O futuro da Cotrel será decidido em assembleia geral dos associados. As reuniões iniciam no dia 18 e serão realizadas nos 26 municípios onde a cooperativa mantém unidades de armazenamento de grãos, lojas agropecuárias e escritórios localizados nas regiões Nordeste e do Alto Uruguai. Conforme notícia publicada pelo Jornal Bom Dia na edição do último fim de semana, todas as unidades de Cooperativa Tritícola Erechim (Cotrel) serão locadas para a Cooperativa Agroindustrial Alfa (Cooperalfa), com sede em Chapecó.
As tratativas foram confirmadas com exclusividade pelo presidente da Cooperalfa, Romeo Bet, que não revelou as condições do contrato - ainda não assinado - e também não falou sobre valores envolvidos na negociação. A previsão é que o negócio se concretize na primeira quinzena do mês de outubro. A direção da Cotrel foi procurada novamente na tarde de ontem (5) e anunciou que só irá se manifestar sobre o assunto após concluir o calendário de assembleias. Fontes internas da cooperativa erechinense garantem que as negociações estão concluídas, mas ressaltam que o negócio só será efetivado com a aprovação dos cerca de dez mil associados.

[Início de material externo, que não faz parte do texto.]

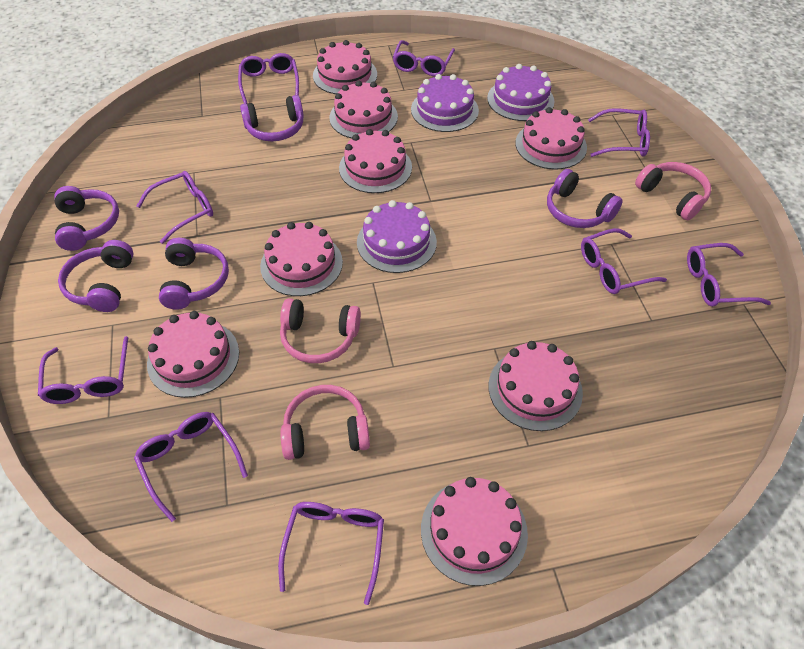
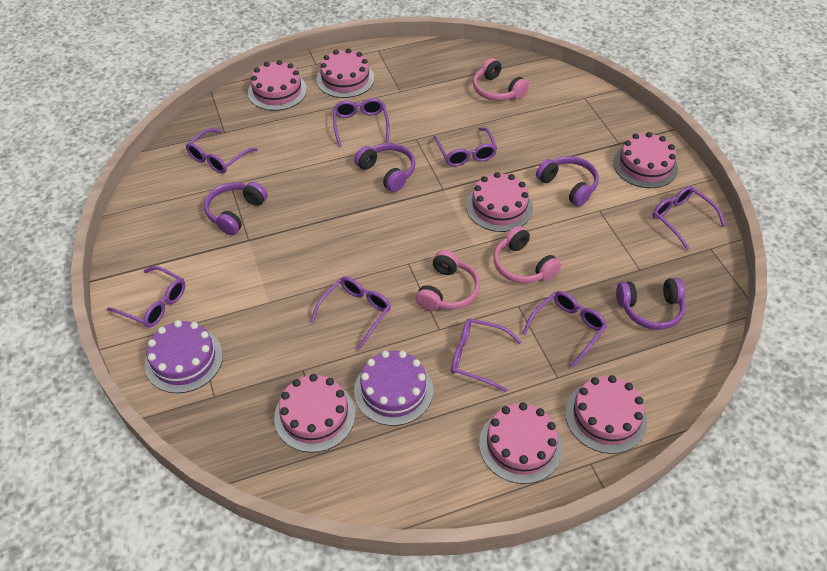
pink cake: 8 -> 7
purple cake: 3 -> 2
purple glasses: 9 -> 8
purple headphones: 5 -> 4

Extraoficialmente o Jornal Bom Dia recebeu a informação que o contratado de locação entre a Cotrel e a Cooperalfa, será por um período superior a dez anos. A maior cooperativa de Santa Catarina, que já atua nos estados do Paraná e Mato Grosso do Sul e prevê faturamento de R$ 2,6 bilhões em 2016, entra no mercado gaúcho para assumir todas as atividades da Cotrel na área de grãos. A Cooperalfa deverá gerenciar as unidades de armazenamento, comercialização de insumos e integrados de suínos, aves e leite.
Futuro da Cotrel
Fundada no ano de 1957 por um grupo de 59 associados, a Cotrel passou por um processo de reformulação no ano de 2005, quando foi descoberto um rombo milionário a partir de débitos fiscais e com fornecedores. Diversas ações na Justiça cobram valores que abalaram a confiança no mercado e tornaram insustentável a manutenção das atividades da cooperativa que neste ano deverá faturar aproximadamente R$ 300 milhões.

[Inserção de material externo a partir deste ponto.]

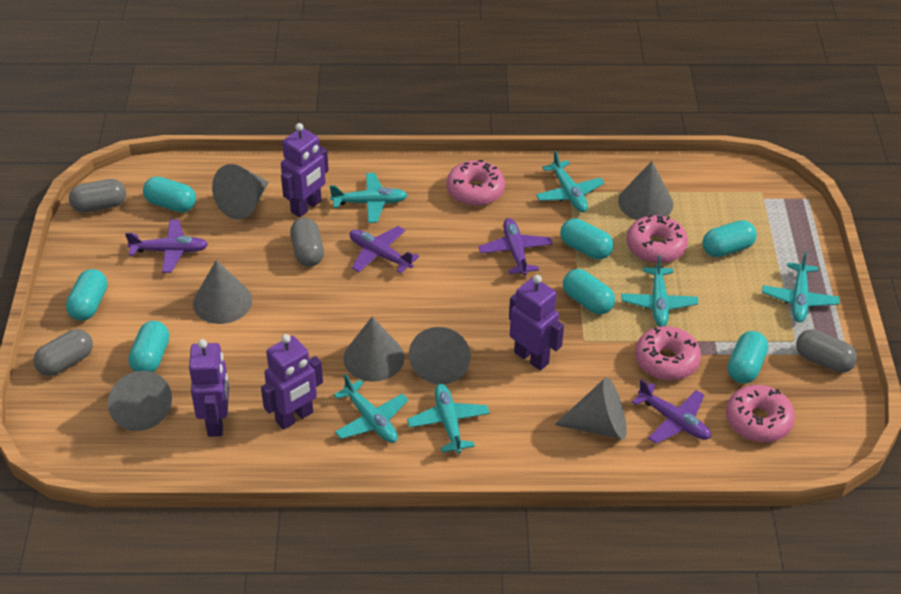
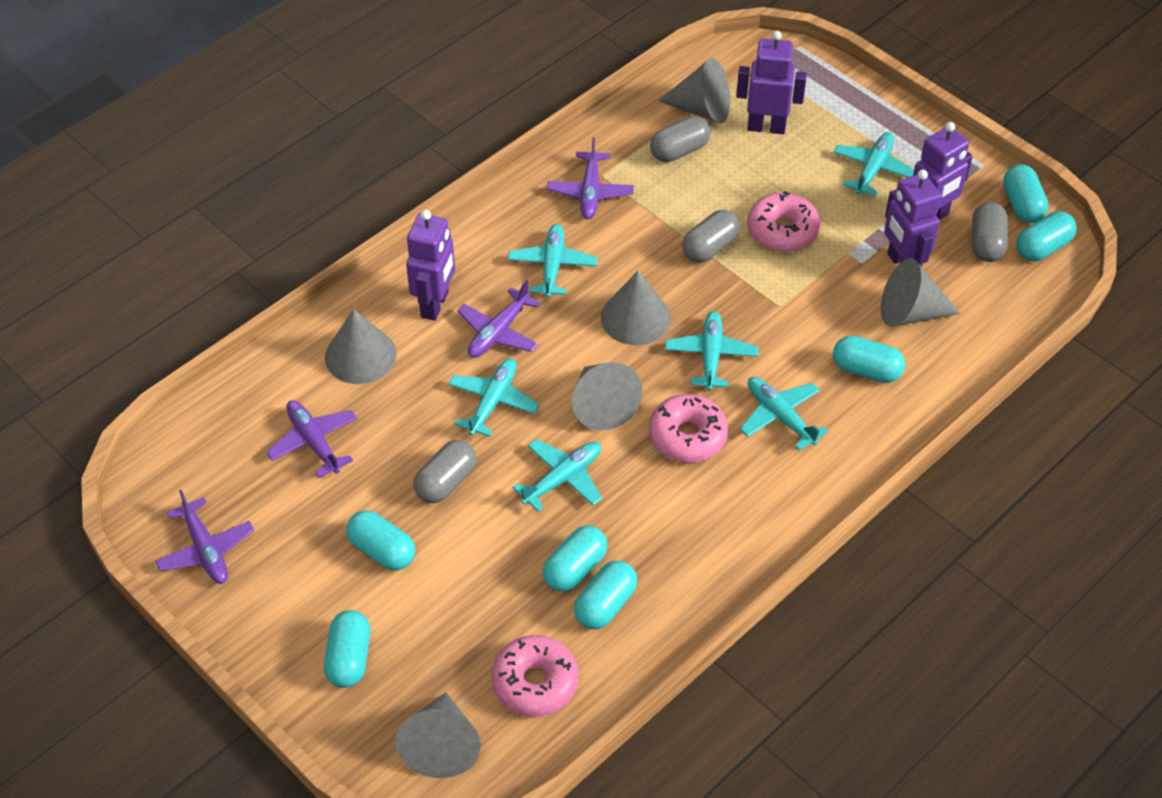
grey cone: 7 -> 6
pink donut: 4 -> 3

A direção atual, liderada pelo presidente Luiz Paraboni Filho, e o vice-presidente Nelson Girelli, anunciou - ainda em 2015- que no processo de recuperação dos últimos dez anos, a cooperativa conseguiu pagar a maior parte das dívidas com fornecedores, restando apenas os débitos fiscais, que motivaram o leilão das unidades frigoríficas com lance inicial de R$ 247 milhões. Sobre a futuro da Cotrel "a tendência é que cooperativa se transforme em um escritório de representação para administração de passivos", revelou uma fonte oficial.